I realize that I could give each person a local home directory on
each machine.  However, can anyone suggest another work around for this problem?

Jim Barbour (barbour@alumni.Colorado.EDU)

C.U. Boulder -- HP operations

diamant@hpfclp.SDE.HP.COM (John Diamant) (07/02/89)

> However, we are planning to upgrading from HP-UX 6.2 to 6.5 very soon.  We
> discovered in the release notes a very serious problem.  Apparently, if
> you are logged in on a cnode and your cwd is an nfs directory, you can not
> start up csh.

The problem referred to in the release notes is not with NFS, but with
RFA (netunam).  I am running 6.5 on my cluster and just confirmed that
csh starts up just fine when my current directory is under an NFS mount point.

I believe the passage in the release notes you're referring to is the
following one:

                  It is no longer possible to start "csh(1)" when the
                  current directory is on an RFA-connected file system.
                  Both "sh(1)" and "ksh(1)" will start properly in a
                  remote directory.

RFA is the name of the HP-proprietary transparent remote file access
system (accessed via the netunam shell builtins and the netunam system
call).  It does not refer to NFS.

> This would seem to indicate that we would no longer be able to cross-mount 
> these user files.  Because of the configuration of the clusters -- software
> availabillity and so on -- this is highly undesirable.

Since the problem is with RFA and not NFS, you should not have any problem
with your configuration.  By the way, the bug is supposed to be fixed in
a forthcoming release.

John Diamant
Software Engineering Systems Division
Hewlett-Packard Co.		Internet: diamant@hpfclp.sde.hp.com
Fort Collins, CO		    UUCP: {hplabs,hpfcla}!hpfclp!diamant

raveling@venera.isi.edu (Paul Raveling) (07/05/89)

In article <7540029@hpfclp.SDE.HP.COM> diamant@hpfclp.SDE.HP.COM (John Diamant) writes:
>> However, we are planning to upgrading from HP-UX 6.2 to 6.5 very soon.  We
>> discovered in the release notes a very serious problem.  Apparently, if
>> you are logged in on a cnode and your cwd is an nfs directory, you can not
>> start up csh.
>
>The problem referred to in the release notes is not with NFS, but with
>RFA (netunam).  I am running 6.5 on my cluster and just confirmed that
>csh starts up just fine when my current directory is under an NFS mount point.

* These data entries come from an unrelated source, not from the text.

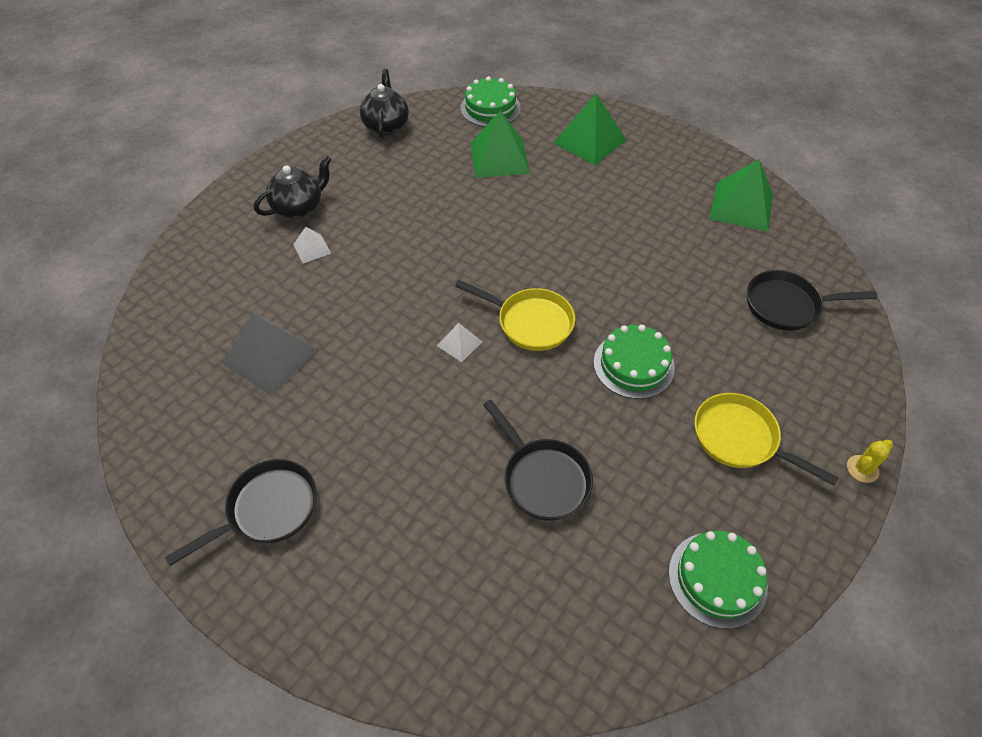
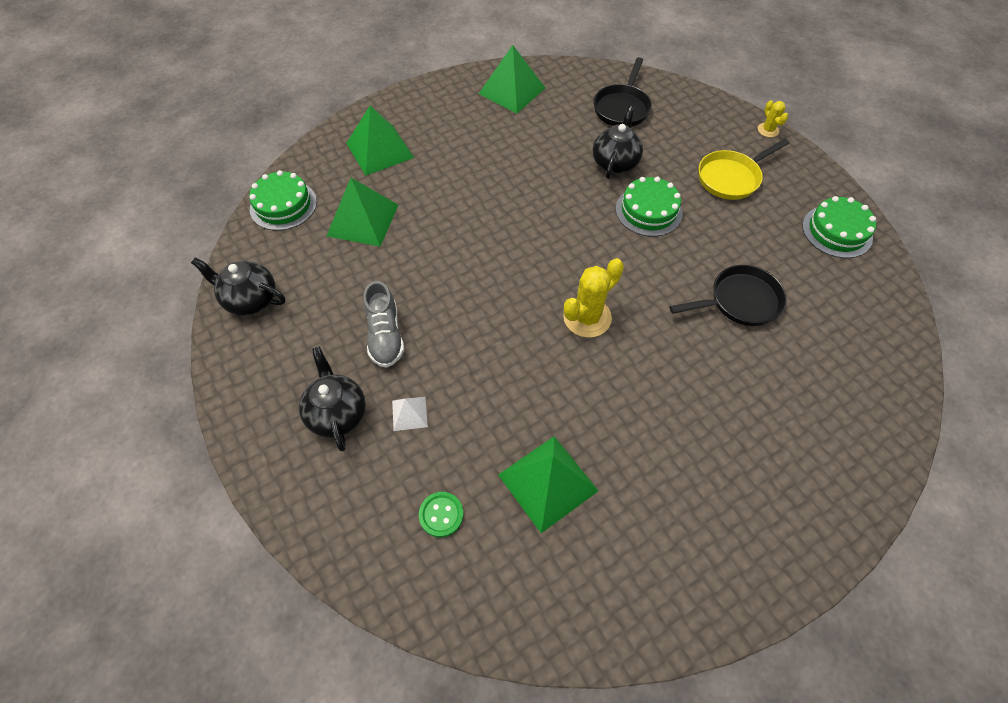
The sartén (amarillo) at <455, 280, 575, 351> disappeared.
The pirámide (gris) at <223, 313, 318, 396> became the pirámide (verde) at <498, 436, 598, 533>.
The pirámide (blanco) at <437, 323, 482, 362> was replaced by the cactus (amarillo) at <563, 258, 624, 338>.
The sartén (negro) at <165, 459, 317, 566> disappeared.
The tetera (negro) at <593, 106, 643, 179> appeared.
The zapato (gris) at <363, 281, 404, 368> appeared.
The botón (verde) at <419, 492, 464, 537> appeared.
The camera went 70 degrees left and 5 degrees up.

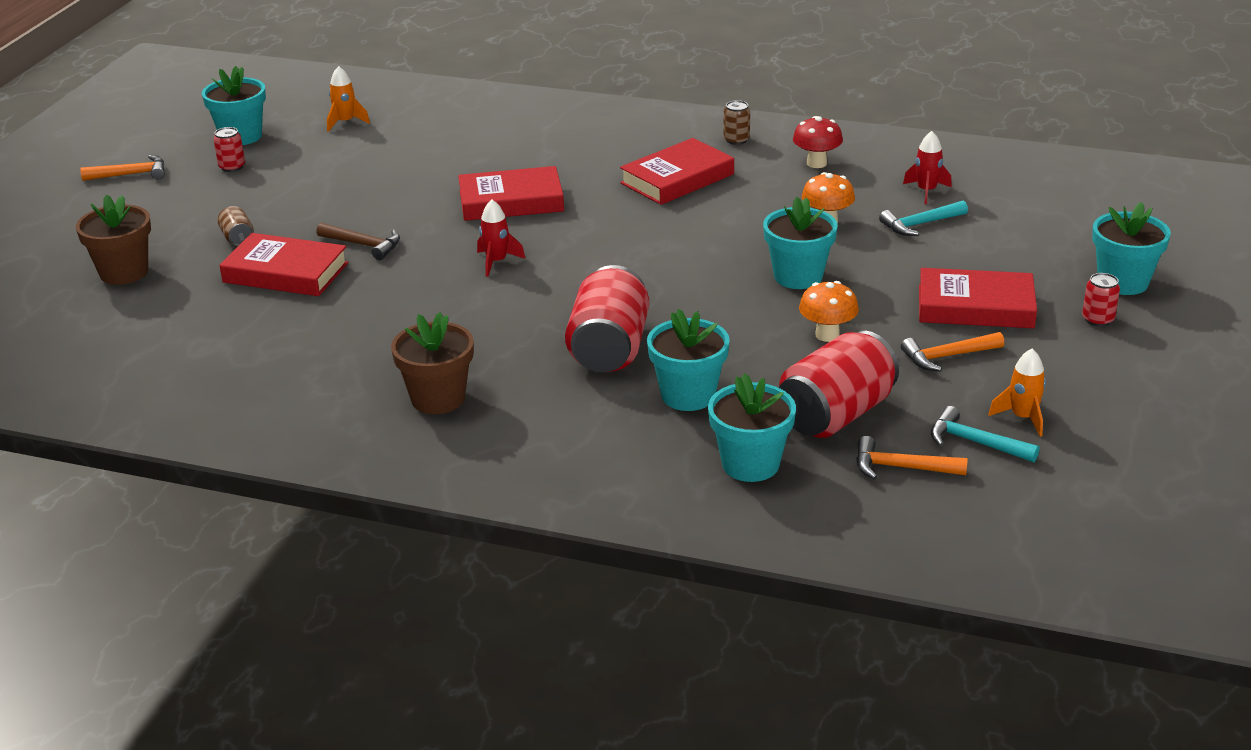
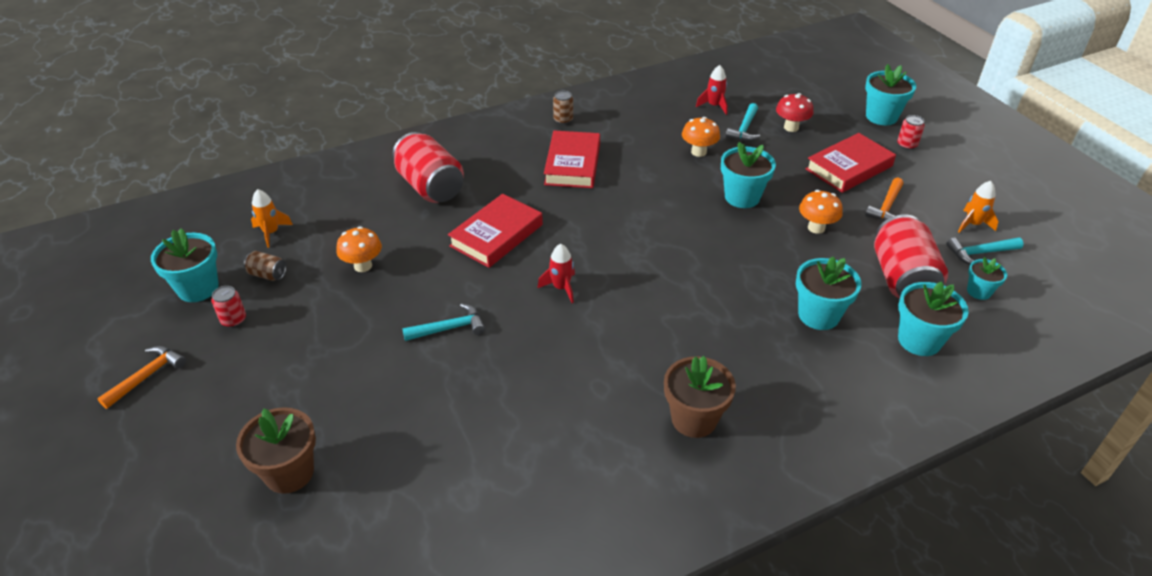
The seta (rojo) moved from <793, 116, 843, 168> to <776, 93, 814, 132>.
The lata (marrón) moved from <217, 206, 254, 246> to <244, 251, 287, 281>.
The martillo (marrón) at <316, 223, 400, 260> became the martillo (turquesa) at <402, 303, 485, 341>.
The libro (rojo) at <219, 233, 348, 296> disappeared.
The lata (rojo) moved from <565, 265, 649, 372> to <392, 132, 464, 203>.
The martillo (naranja) at <856, 436, 968, 480> was replaced by the maceta (turquesa) at <967, 257, 1007, 300>.
The seta (naranja) at <336, 226, 382, 272> appeared.
The camera went 45 degrees left and 10 degrees up.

	We have no problem starting csh when all hosts are alive
	that we have NFS mounts on, but have experienced inability
	to start csh when any of those hosts has gone down.  (Further
	qualifications follow.)  This happens if ANY of those hosts
	goes down -- it's not necessary to have an file open on the
	defunct host.  The situation cures itself when the dead host
	revives.

	What usually happens is assorted operations within X windows
	start looking catatonic.  I usually try to SU in an existing
	window or open a new xterm window to check it out; in both
	cases starting up the new csh hangs.

	However, in these circumstances csh comes up successfully as
	a login shell.  I've been able to log out & log in again as
	root, using csh, to unmount the offending file system.  I've
	also logged in as myself with csh as the login shell to bring
	up X without unmounting anything, and X comes up, but X clients
	that depend on csh hang.

	It appears that our Sun users have the same problem, suggesting
	it's purely an NFS behavior.  That 2nd hand info -- I haven't
	personally looked at it on Suns.

	To confuse matters more, it appeared that for a brief time
	the problem went away, then came back.  Perhaps it's sensitive
	to some piece of setup in .cshrc files, but we haven't spotted
	it yet.

	BTW, we're not running totally diskless.  Each workstation
	has local swap space and enough file system to have a local
	kernel, /bin, and /etc directories.  Practically everything
	else, including /usr and all users' home directories, is
	mounted via NFS.


----------------
Paul Raveling
Raveling@isi.edu

burzio@mmlai.UUCP (Tony Burzio) (07/07/89)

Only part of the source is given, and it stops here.